Défendre la "défenseure des enfants" ?
Charles Ségalen
(28/09/2009 19:09)
Ce qui est plutôt douteux c'est, d'emblée, la fonction de Défenseur des enfants dans ce qu'elle voit le jour en 2000, à l'initiative du gouvernement Jospin, alors que son ministre de l'Intérieur, JP Chevènement, appuyé par la secrétaire d'Etat à la Famille, S. Royal, projette de retirer l'assistance éducative à la juridiction des mineurs « afin de permettre à celle-ci de mieux se consacrer à sa lourde tâche pénale ». Discours repris mot pour mot par R. Dati et N. Morano pour justifier de la disparition programmée du juge des enfants au civil. En effet, derrière le supposé Défenseur des enfants pointait déjà en 2000 une volonté de déshabiller l'intérêt de l'enfant pour celui de la Famille, une certaine famille, celle supposée précéder la société, à qui incomberait la réussite comme l'échec de l'éducation, pour mieux désengager la collectivité de cette charge, autrement dit de son coût. Charge assurée pour partie par la justice civile des mineurs, la réforme de la protection de l'enfance de mars 2007 ayant signé son acte de décès, les obsèques prévus pour la réforme l'ord. 45 à venir.

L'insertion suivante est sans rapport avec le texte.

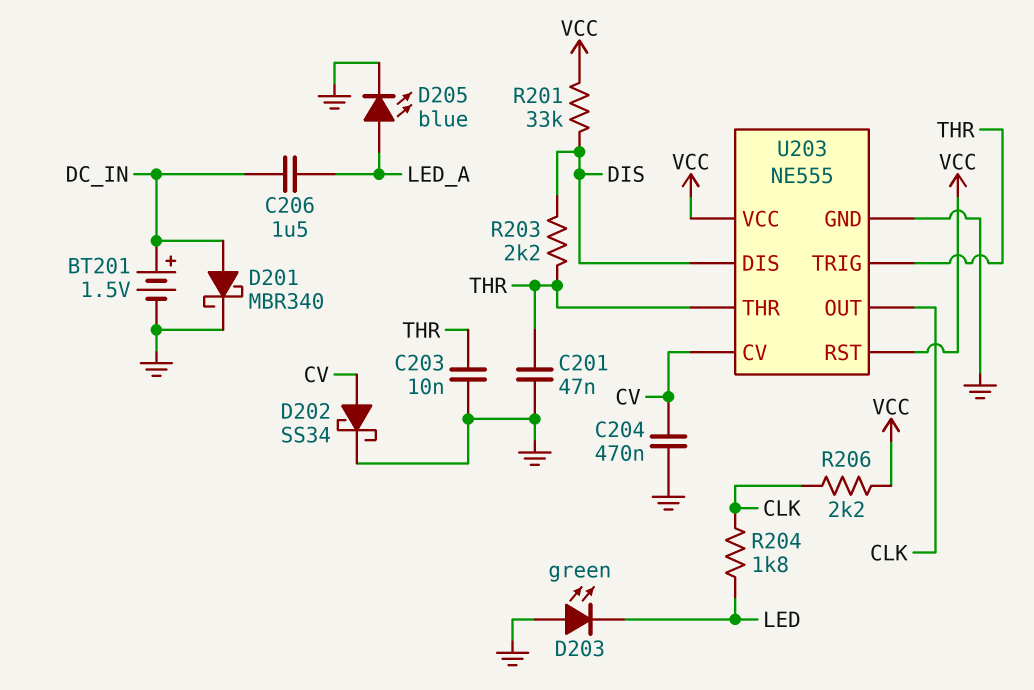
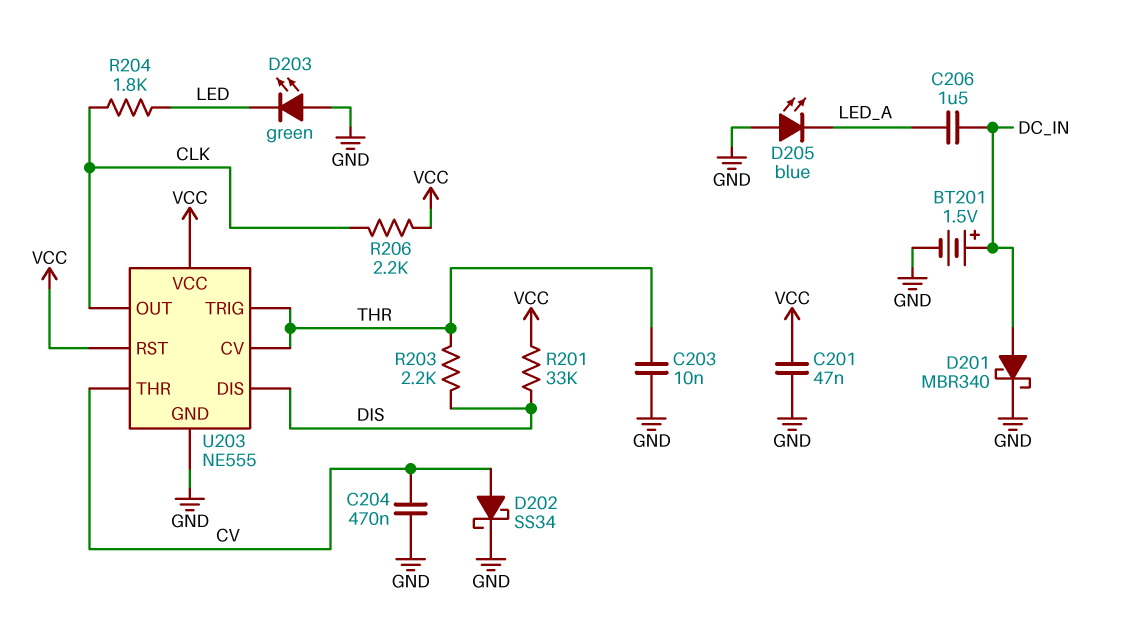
C201: 47nF (GND, THR) -> 47nF (GND, VCC)
D205: LED blue (A LED_A, K GND) -> LED blue (A GND, K LED_A)
U203 pin CV: CV -> THR
U203 pin THR: THR -> CV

Si la défensoeure des enfants à largement trempé dans l'idéologie moralisatrice de cette gauche, ''gauchissant'' à l'envi les pratiques de protection de l'enfance (j'ai en mémoire l'article odieux de Claire Brisset dans Le Monde diplomatique de janvier 2001, fustigeant le « délit de pauvreté » des parents d'enfants confiés à l'ASE par décision de justice, et poussant jusqu'à faire le lien avec les génocides de l'époque pour « secouer, s'agissant d'enfants, la torpeur ambiante »...), et si elle a pris du recul par rapport à l'idéologie, sécuritaire cette fois, où menait ce « réarmement parental » (Chauvière), je reste persuadé que la suppression de sa fonction, alors même que le vers était dans son fruit, participe de la dé-mission attendue du juge des enfants, et qu'il faut dénoncer haut et fort ce pas de plus dans la dérive familialiste-populiste qui gagne. J'ajoute à cette protestation, l'amertume de constater que nombre de ceux qui s'élèvent aujourd'hui contre le sort réservé à la défenseure des enfants et le dérapage sécuritaire de la justice des mineurs, sont les mêmes qui, hier, par leur discours ou leur silence ont acté le tournant moralisateur qui l'a précédé et, pour partie, permis.